Da die Gesellschaft im Wandel ist und sich Werte verändern, beantworteten an der Hochzeitsmesse in Lenzburg zwanzig Seelsorgende die Fragen von Brautpaaren, etwa: Darf unsere Band in der Kirche spielen? Können wir auch am See oder im Wald heiraten? Was, wenn mein Partner eine andere Religion hat als ich? Was, wenn mein Partner dasselbe Geschlecht hat wie ich? Und auch die Frage: Wie finde ich einen Pfarrer oder eine Pfarrerin, die uns traut? Denn natürlich hat auch die Persönlichkeit des Pfarrers einen Einfluss auf die Hochzeit.

«Wir haben über das Leben, über Gott und Religion gesprochen, und dabei hatte ich immer wieder das Gefühl, zu den Wurzeln des Lebens zu kommen», sagt Andrea Zehnder über das Vorgespräch mit dem Pfarrer. Diese Begleitung sei ihr wichtig gewesen und sie habe den Eindruck gehabt, dass der Pfarrer sie beide habe kennenlernen wollen – und zwar mehr als nur auf der Oberfläche. Bereichernd für die Beziehung, sagt André Zehnder, seien auch die Gedanken über das Trauversprechen gewesen, das sie sich gemacht hätten. «Es war eine Gelegenheit, uns zu überlegen, was wir aneinander haben, und was wir einander für sie Zukunft mitgeben wollen.»

Bedürfnis besteht. Frank Worbs, Leiter Kommunikation der reformierten Landeskirche Aargau, hat den Auftritt an der Hochzeitsmesse organisiert: «Die Kirchen müssen lernen, ihre Angebote deutlich vorzustellen – auch wenn ­einige dieser Angebote früher aus Tradi­tion selbstverständlich waren.» Dies sei ­eine Art Marketingmassnahme. Bereits die Erfahrungen an vergangenen Hochzeitsmessen in Zürich und Bern hätten gezeigt, dass in der Bevölkerung ein Bedürfnis bestehe.
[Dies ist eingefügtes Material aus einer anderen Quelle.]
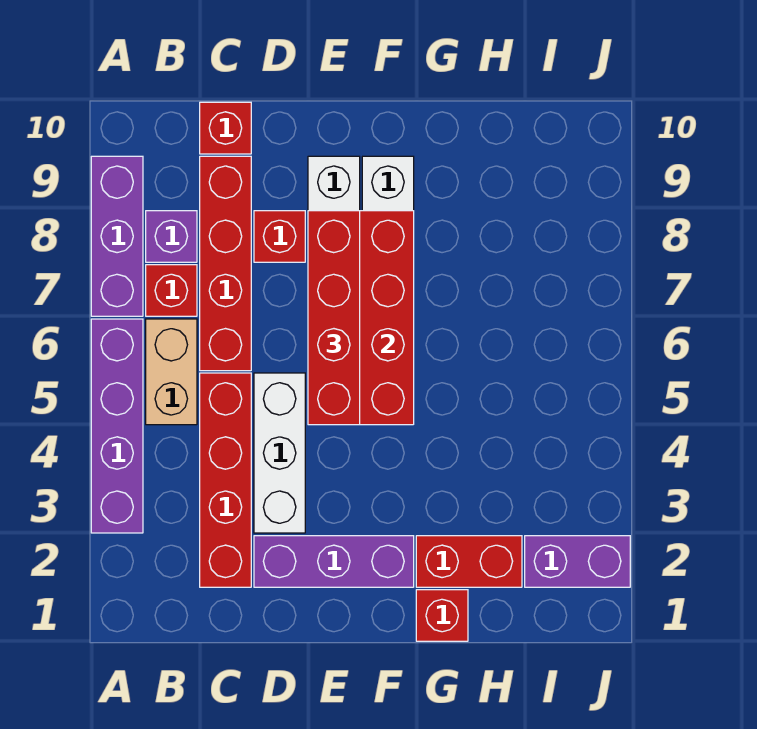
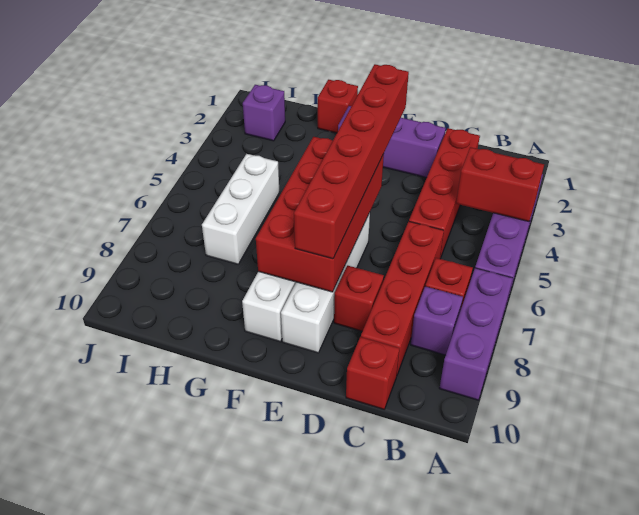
tan brick B5:B6 level 1 -> none
white brick D3:D5 level 1 -> white brick H5:H7 level 1
red brick E5:E8 level 3 -> red brick E3:E8 level 3
red brick G2:H2 level 1 -> red brick A4:B4 level 2
purple brick I2:J2 level 1 -> purple brick I2 level 1

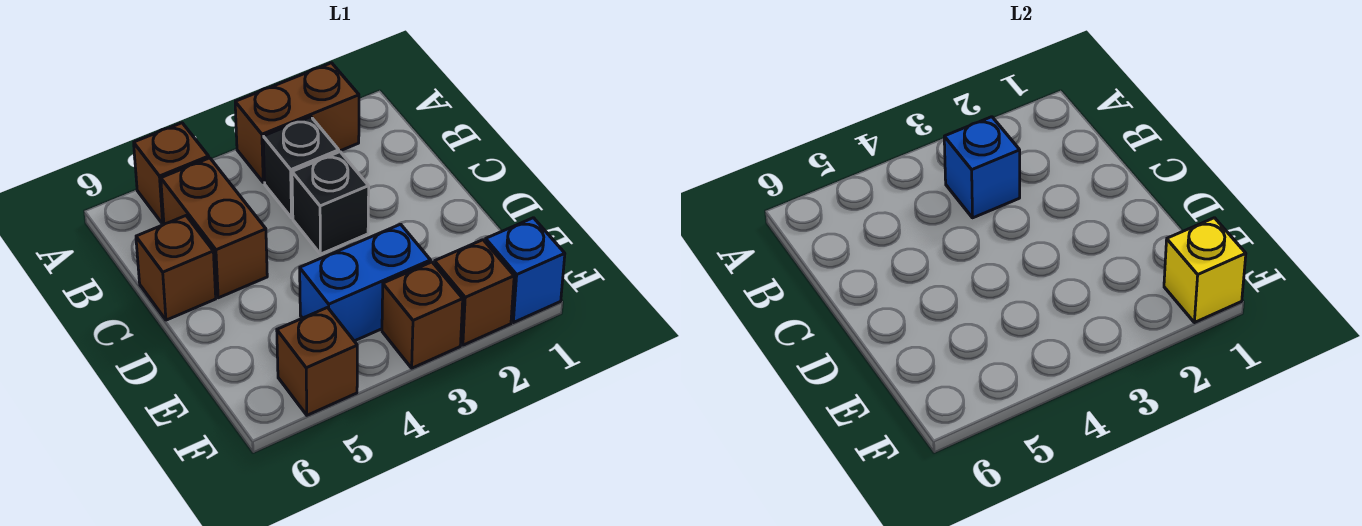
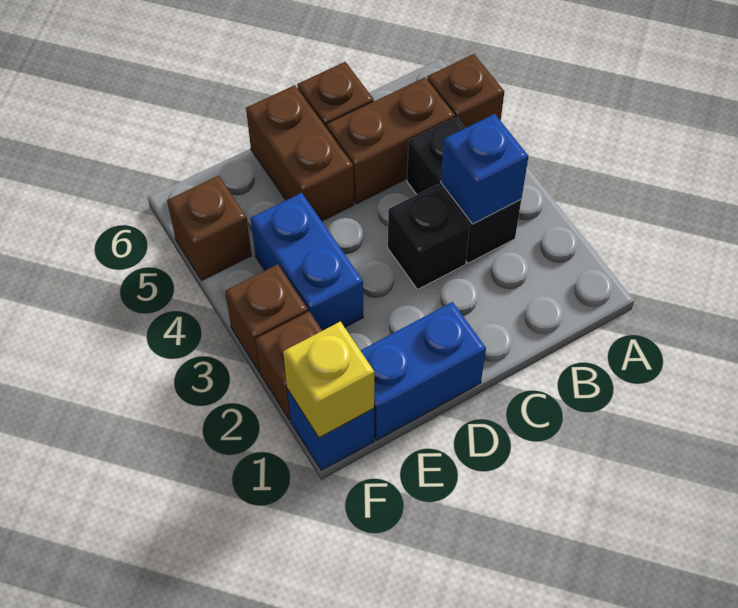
brown brick A2:A3 level 1 -> brown brick D5:D6 level 1
black brick B3 level 1 -> black brick B3:B4 level 1
none -> blue brick D1:E1 level 1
Als sich die Zehnders für das Shooting zur Verfügung stellten, war das für sie ein kleines Abenteuer, ihre Hochzeit nochmals zu erleben. Allerdings zeigte sich rasch: Brautkleid und Fotograf machen noch keine Hochzeit aus. Obwohl Passanten ihnen während des Fototermins gratulierten, kam kein Hochzeitsgefühl auf. «Für uns haben Familie, Freunde, die schön geschmückte Kirche und die Musik gefehlt.»